Borger adopted Frist's defense as fact, failed to note that his past defense was false


CBS News contributor and U.S. News & World Report contributing editor Gloria Borger continued a pattern, identified by Media Matters for America, of discussing the brewing scandal over Senate Majority Leader Bill Frist's (R-TN) suspiciously timed stock sale while leaving out key facts that undermine the credibility of claims Frist has made in his defense.

Frist is currently under investigation by federal prosecutors and the Securities and Exchange Commission for initiating the sale of stock in HCA Inc., a hospital chain founded by his family, shortly before a weak earnings report caused the company's share price to plummet. The stock was sold from qualified blind trusts belonging to him and his immediate family. But what viewers would not know from Borger's report on the September 27 broadcast of CBS' Evening News is that in a 2003 interview, Frist twice made the demonstrably false claim that he was unaware his qualified blind trusts included major holdings in HCA.

Borger reported that the trustees in control of Frist's stock assets “manage [Frist's stock] largely without his knowledge ... [and] he never knows the actual amount he owns.” Frist has defended himself with similar remarks in the past, falsely claiming in January 2003 that "[s]o as far as I know, I own no HCA stock," and "[i]t is illegal right now for me to know what the composition of those trusts are. So I have no idea."

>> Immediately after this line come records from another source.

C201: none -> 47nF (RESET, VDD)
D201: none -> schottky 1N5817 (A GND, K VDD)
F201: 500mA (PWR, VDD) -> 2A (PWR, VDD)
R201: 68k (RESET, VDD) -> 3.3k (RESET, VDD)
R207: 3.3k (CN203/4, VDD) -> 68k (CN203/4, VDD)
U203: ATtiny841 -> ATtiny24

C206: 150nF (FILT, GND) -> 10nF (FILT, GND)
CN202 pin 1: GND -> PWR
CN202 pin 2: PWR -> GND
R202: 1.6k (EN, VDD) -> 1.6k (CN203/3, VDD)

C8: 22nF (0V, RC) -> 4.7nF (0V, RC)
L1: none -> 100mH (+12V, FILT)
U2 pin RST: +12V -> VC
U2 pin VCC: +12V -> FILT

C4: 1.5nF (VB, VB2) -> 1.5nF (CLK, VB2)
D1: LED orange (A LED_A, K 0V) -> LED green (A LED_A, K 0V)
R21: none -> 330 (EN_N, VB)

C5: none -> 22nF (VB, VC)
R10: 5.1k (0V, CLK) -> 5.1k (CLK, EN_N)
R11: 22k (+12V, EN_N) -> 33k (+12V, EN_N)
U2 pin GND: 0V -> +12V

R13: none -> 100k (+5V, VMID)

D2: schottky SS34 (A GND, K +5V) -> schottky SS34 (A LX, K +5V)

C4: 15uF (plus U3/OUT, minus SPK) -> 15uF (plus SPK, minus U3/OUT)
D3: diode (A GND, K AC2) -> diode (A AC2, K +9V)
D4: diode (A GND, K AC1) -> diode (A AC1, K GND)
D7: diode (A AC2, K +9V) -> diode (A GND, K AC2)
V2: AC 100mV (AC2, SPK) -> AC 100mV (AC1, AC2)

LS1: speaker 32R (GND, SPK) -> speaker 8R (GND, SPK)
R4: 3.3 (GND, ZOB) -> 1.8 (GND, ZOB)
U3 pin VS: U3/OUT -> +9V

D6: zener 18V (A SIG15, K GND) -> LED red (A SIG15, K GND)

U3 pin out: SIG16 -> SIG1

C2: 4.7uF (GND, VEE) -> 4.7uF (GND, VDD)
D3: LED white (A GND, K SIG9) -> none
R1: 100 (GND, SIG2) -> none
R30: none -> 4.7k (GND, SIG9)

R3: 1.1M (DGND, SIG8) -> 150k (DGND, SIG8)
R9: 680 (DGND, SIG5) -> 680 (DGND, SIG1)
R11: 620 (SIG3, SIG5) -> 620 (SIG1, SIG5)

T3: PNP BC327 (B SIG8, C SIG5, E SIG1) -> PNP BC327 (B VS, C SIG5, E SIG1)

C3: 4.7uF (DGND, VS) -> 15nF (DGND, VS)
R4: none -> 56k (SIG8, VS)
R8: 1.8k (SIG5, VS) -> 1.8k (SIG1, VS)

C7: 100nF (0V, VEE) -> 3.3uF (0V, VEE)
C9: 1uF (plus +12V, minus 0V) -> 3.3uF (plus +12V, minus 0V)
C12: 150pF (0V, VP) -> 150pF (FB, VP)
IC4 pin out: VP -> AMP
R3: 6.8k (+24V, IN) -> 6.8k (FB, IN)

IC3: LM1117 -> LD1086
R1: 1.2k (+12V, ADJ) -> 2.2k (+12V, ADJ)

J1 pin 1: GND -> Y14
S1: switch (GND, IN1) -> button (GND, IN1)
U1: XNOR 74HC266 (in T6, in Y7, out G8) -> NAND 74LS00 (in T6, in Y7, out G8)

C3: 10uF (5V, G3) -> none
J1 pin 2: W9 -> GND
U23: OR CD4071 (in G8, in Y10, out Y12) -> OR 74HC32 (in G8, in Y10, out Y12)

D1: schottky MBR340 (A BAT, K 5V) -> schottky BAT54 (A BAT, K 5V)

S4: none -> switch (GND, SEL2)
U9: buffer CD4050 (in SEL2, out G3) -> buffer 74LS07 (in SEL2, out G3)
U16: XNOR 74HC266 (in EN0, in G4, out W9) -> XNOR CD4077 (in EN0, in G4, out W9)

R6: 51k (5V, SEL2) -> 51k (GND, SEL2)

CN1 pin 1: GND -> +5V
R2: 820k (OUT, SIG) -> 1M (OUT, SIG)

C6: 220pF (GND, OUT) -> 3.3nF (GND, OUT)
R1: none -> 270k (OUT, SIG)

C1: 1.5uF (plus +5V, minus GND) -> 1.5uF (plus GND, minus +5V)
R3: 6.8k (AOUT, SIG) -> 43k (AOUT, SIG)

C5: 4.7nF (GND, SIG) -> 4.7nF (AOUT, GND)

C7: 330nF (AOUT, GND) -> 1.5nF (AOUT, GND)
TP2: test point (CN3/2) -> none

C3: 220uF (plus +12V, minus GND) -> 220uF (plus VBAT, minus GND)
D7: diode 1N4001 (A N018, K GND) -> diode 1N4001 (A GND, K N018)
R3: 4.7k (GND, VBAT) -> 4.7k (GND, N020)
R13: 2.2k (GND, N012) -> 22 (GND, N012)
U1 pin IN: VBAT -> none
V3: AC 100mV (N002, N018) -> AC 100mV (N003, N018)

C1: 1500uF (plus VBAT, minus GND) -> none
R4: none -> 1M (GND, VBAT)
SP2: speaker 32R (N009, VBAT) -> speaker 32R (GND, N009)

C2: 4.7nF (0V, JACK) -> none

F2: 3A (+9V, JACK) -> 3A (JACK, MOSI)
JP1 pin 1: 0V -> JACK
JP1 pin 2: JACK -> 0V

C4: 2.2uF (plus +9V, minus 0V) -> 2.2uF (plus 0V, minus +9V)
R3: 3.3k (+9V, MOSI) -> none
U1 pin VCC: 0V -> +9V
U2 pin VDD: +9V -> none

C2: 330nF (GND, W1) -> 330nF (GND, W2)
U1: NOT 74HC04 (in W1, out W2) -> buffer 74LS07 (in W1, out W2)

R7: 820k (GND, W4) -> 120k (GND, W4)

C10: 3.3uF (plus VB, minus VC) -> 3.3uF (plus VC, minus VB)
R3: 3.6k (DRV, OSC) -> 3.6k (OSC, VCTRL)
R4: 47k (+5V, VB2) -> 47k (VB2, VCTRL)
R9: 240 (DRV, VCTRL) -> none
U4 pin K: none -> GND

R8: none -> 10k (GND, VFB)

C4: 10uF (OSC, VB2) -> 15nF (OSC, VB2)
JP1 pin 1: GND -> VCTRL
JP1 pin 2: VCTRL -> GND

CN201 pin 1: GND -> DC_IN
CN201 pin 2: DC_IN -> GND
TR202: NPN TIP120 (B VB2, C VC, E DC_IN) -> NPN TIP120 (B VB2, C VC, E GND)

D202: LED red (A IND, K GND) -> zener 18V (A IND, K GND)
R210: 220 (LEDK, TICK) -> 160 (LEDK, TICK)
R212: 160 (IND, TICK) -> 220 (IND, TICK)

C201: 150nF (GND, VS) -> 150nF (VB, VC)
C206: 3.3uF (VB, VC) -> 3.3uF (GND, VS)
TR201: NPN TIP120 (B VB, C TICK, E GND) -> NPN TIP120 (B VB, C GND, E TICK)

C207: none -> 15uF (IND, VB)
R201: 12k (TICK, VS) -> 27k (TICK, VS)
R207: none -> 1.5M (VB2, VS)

But Borger failed to note that statements Frist previously made about his knowledge of his trust's holdings of HCA stock are false. The Associated Press reported September 24 that Frist received at least three updates on HCA holdings being added to or sold from his trusts in 2002, plus one update informing him of an HCA stock transfer into one of his trusts just two weeks before the 2003 interview in which he denied knowing whether he owned any HCA stock. And contrary to Borger's assertion that Frist's trustees “manage [his stock] largely without his knowledge ... [and] he never knows the actual amount he owns,” the AP reported in another September 24 article that “the trustees for Frist and his immediate family wrote the senator nearly two dozen times between 2001 and July 2005,” giving him “regular updates of transfers of assets to his blind trusts and sales of assets.” The AP reported that these written updates were specific as to the value of assets traded: "[s]ome assets have a dollar range of the investment's value and some list the number of shares."

Additionally, Borger accepted as fact Frist's explanation that, in initiating the sale of HCA shares, he was merely trying to eliminate the appearance of a conflict of interest, not profit from inside information: “One thing that is clear ... is that in trying to solve one problem [the apparent conflict of interest], Bill Frist created another [the scandal surrounding his stock sale],” Borger said.

From the September 27 broadcast of CBS' Evening News:

BORGER: And Frist doesn't directly trade stock, since it's in a blind trust, which means others manage it largely without his knowledge. He can ask that a stock be sold, but he never knows the actual amount he owns.

JACOB FRENKEL (former federal prosecutor): Instead of calling this a blind trust, the Senate's version of a blind trust really is an impaired vision trust.

BORGER: One thing that is clear, Bob [Schieffer, anchor], is that in trying to salve one problem [the apparent conflict of interest], Bill Frist created another [the scandal surrounding his stock sale].